Menelaus placed his thumb in the middle of my forehead, where I had felt the force of many blessings before him. “I give you your name,” said the king. “Anaxandra. You have brought honor to that name. And I give to you Siphnos, which you have earned twice over.”
A thousand men cheered, for I had given them their first victory: I had snatched their little prince from beneath the sharp spears of an entire army.
“Soon,” said Menelaus cheerfully, sounding like the loving father of Hermione, the one who had wrestled with his older sons and snuggled his littlest boy, “your red hair will grow out and once again be your glory.”
“O my king,” I said sadly, “the gods are punishing me for stealing the name and the heritage of a princess. They have taken my glory. I will never have hair again.”
Menelaus looked at me oddly. Then he stooped so his great red beard nearly brushed my face and his eyes were only inches from my eyes. “I misspoke,” he said. “For hair is only an adornment. It is not a glory. The glory of life is the heritage and the parents with which you are born. The gods took your parents from you forever and that is punishment all the days of your life. But your lovely hair, my princess, is growing in.” Gently, he ran his palm back and forth over stubble on my head.
I put my hand to my head. Hair.
A queen can be fathered by a swan, and a horse sired by the wind. A princess on a tower can know all things. And an angry god can take back his wrath.
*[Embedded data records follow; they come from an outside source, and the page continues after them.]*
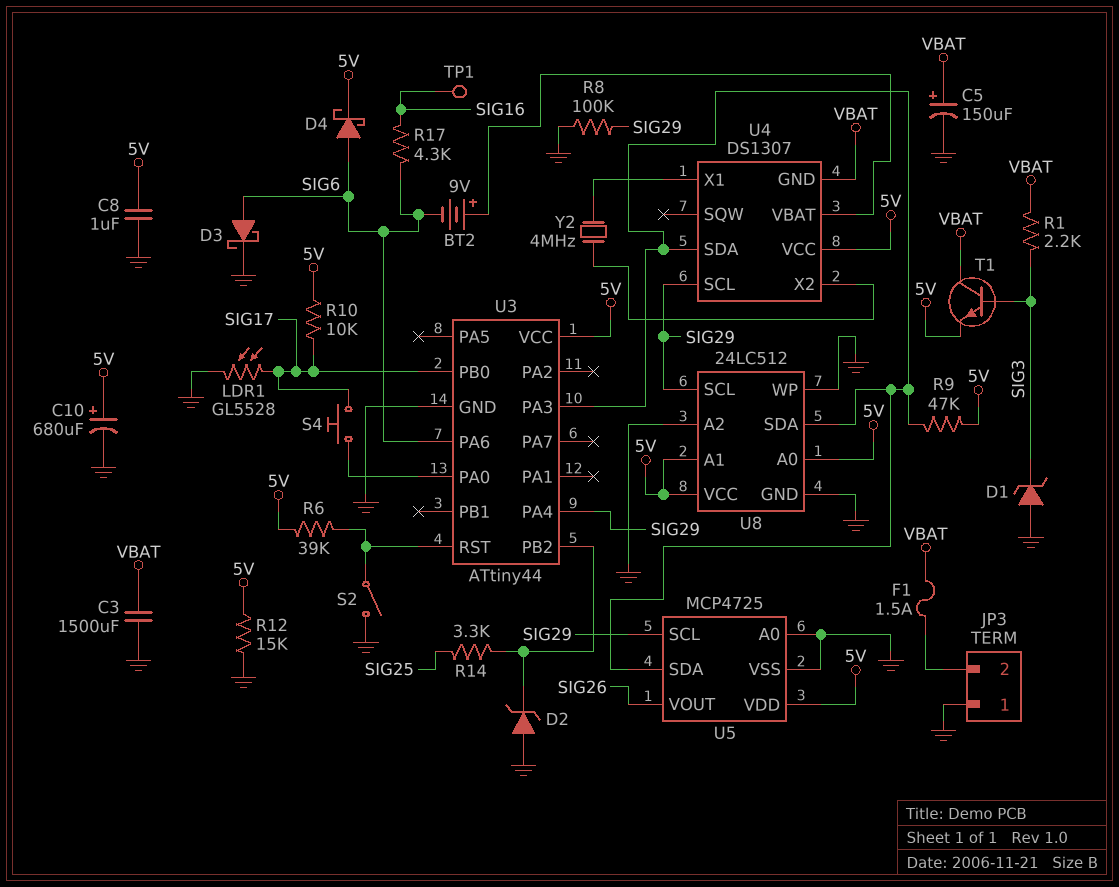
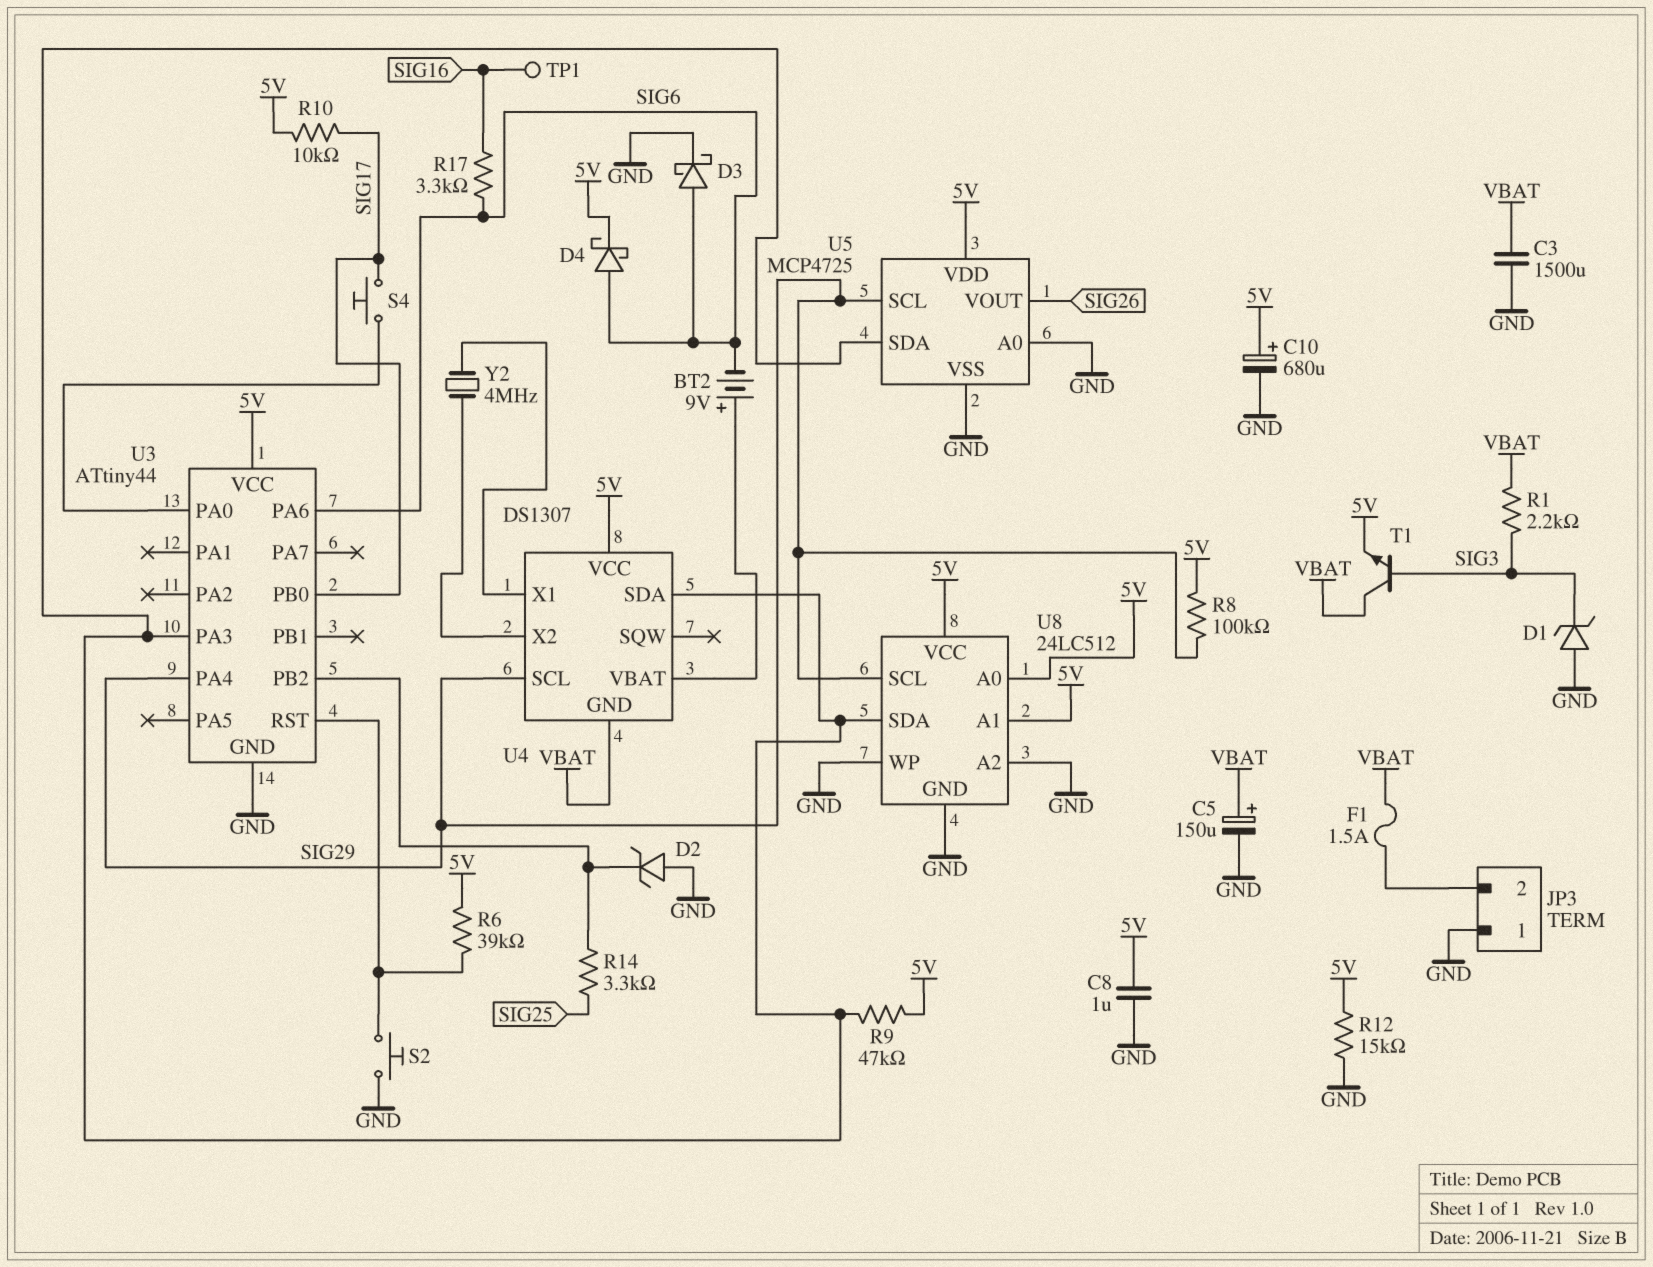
LDR1: GL5528 (GND, SIG17) -> none
R8: 100k (GND, SIG29) -> 100k (5V, SIG29)
R17: 4.3k (SIG6, SIG16) -> 3.3k (SIG6, SIG16)
S2: switch (GND, U3/RST) -> button (GND, U3/RST)

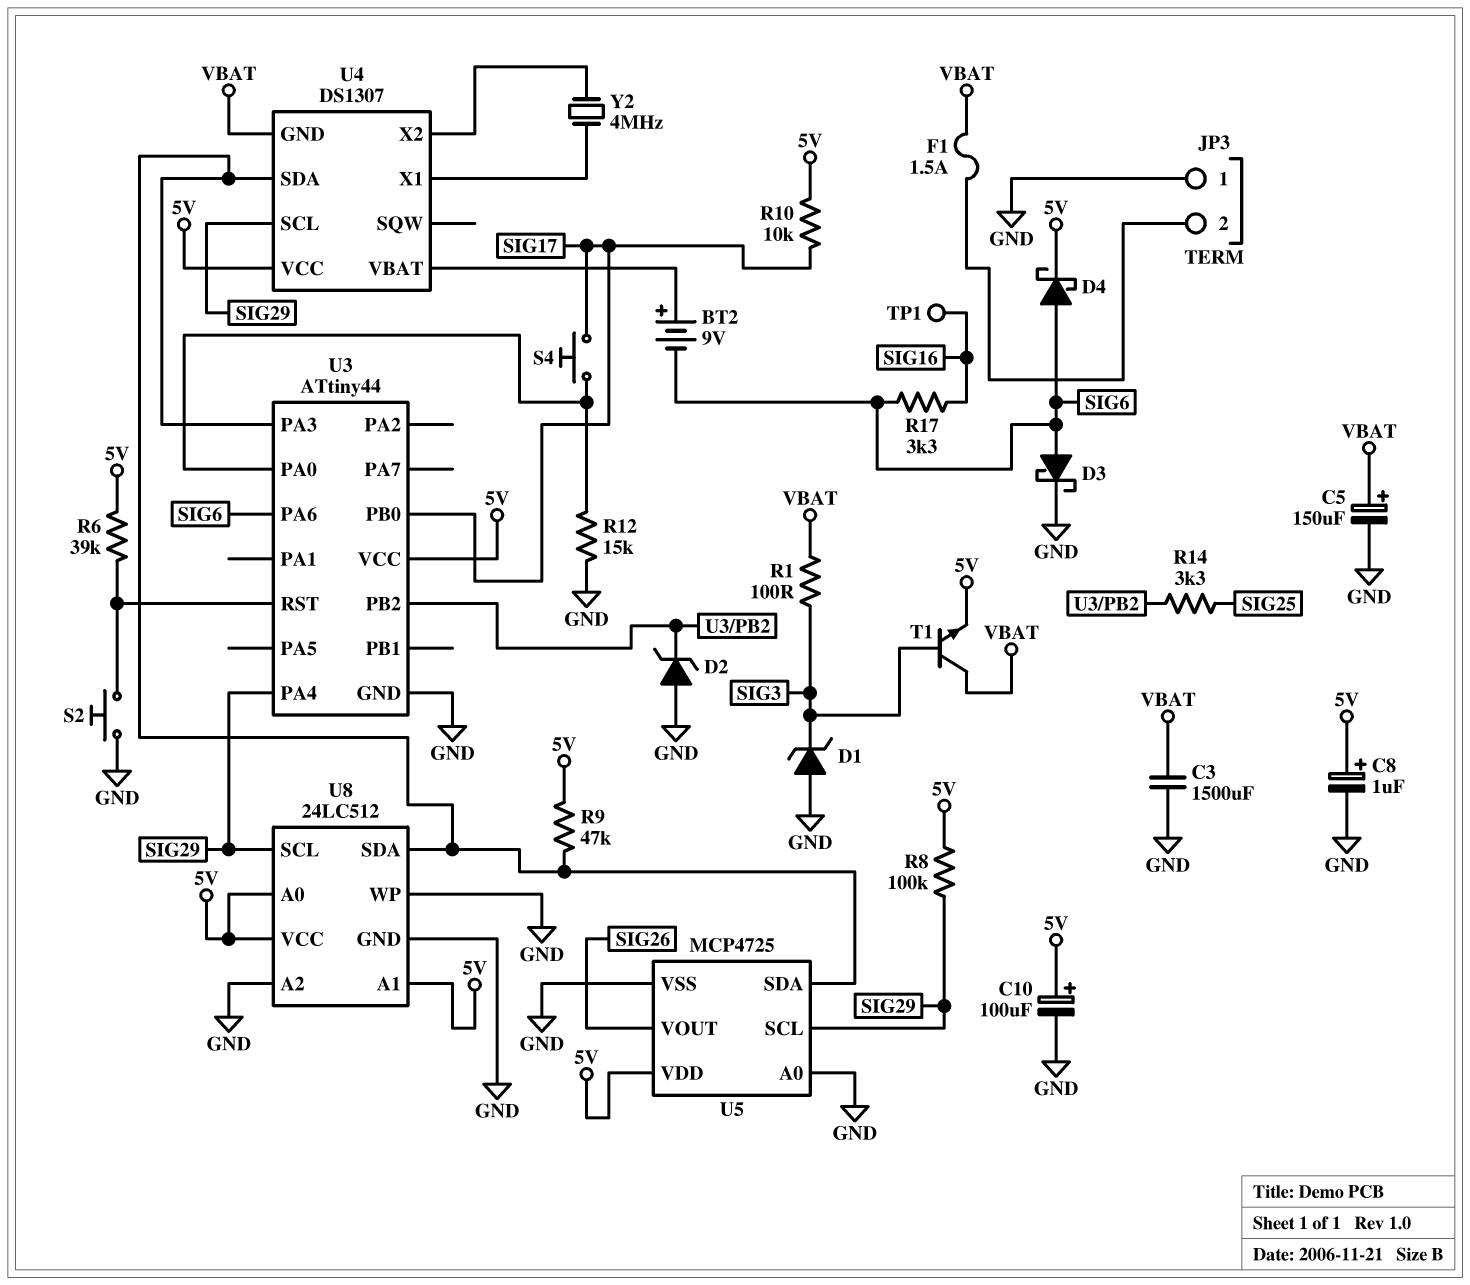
C8: 1uF (5V, GND) -> 1uF (plus 5V, minus GND)
C10: 680uF (plus 5V, minus GND) -> 100uF (plus 5V, minus GND)
R1: 2.2k (SIG3, VBAT) -> 100 (SIG3, VBAT)
R12: 15k (5V, GND) -> 15k (GND, U3/PA0)

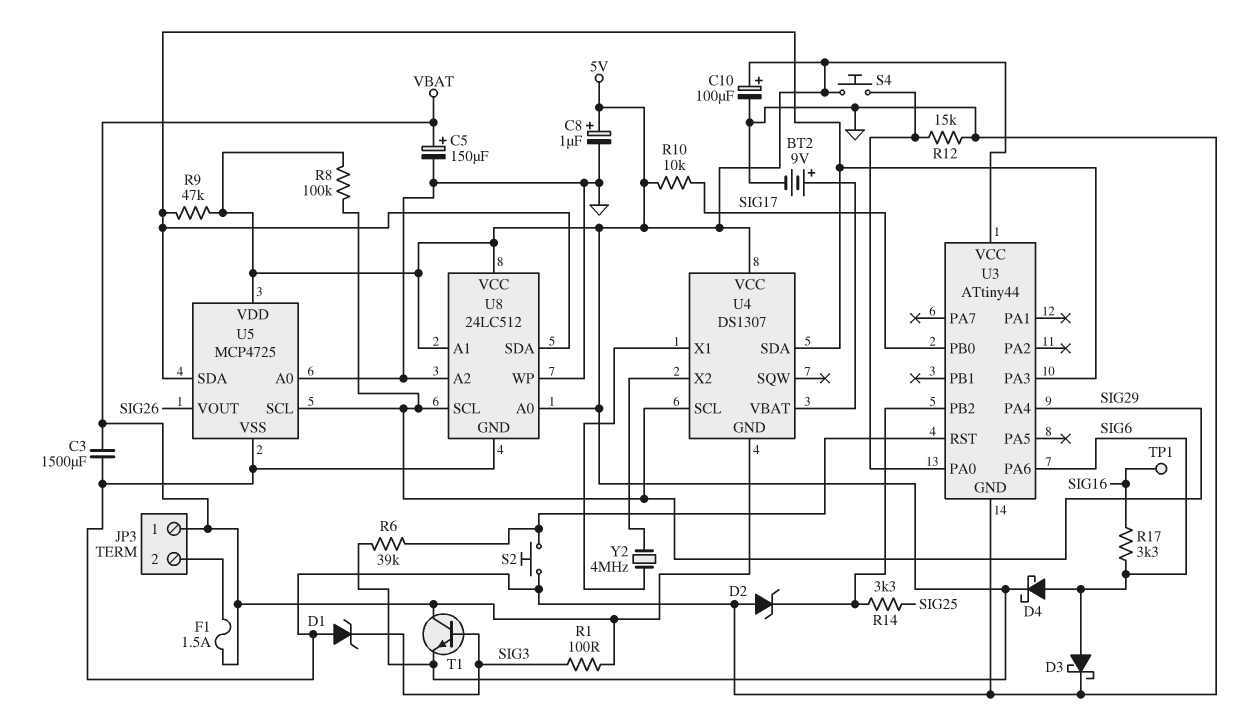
BT2: 9V (plus U4/VBAT, minus SIG6) -> 9V (plus U4/VBAT, minus GND)
JP3 pin 1: GND -> VBAT
S4: button (SIG17, U3/PA0) -> button (5V, U3/PA0)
“But long before that,” said Menelaus, straightening up and grinning at the windy walls of Troy, “this war will be over, and we will be safely home.”
The war will not be over, my king. And I do not know if you will ever be safely home. I did not ask Cassandra.
I thanked my goddess that I was not Cassandra, forced to know the future.
“You cannot stay in my war camp, little princess,” said Menelaus. “I have no women here to care for you. But we are not far from an island whose king is neutral and will help us. Kinados,” he said to his captain, “how far is Lemnos?”
“Half a day's sail. I could get her there by nightfall.”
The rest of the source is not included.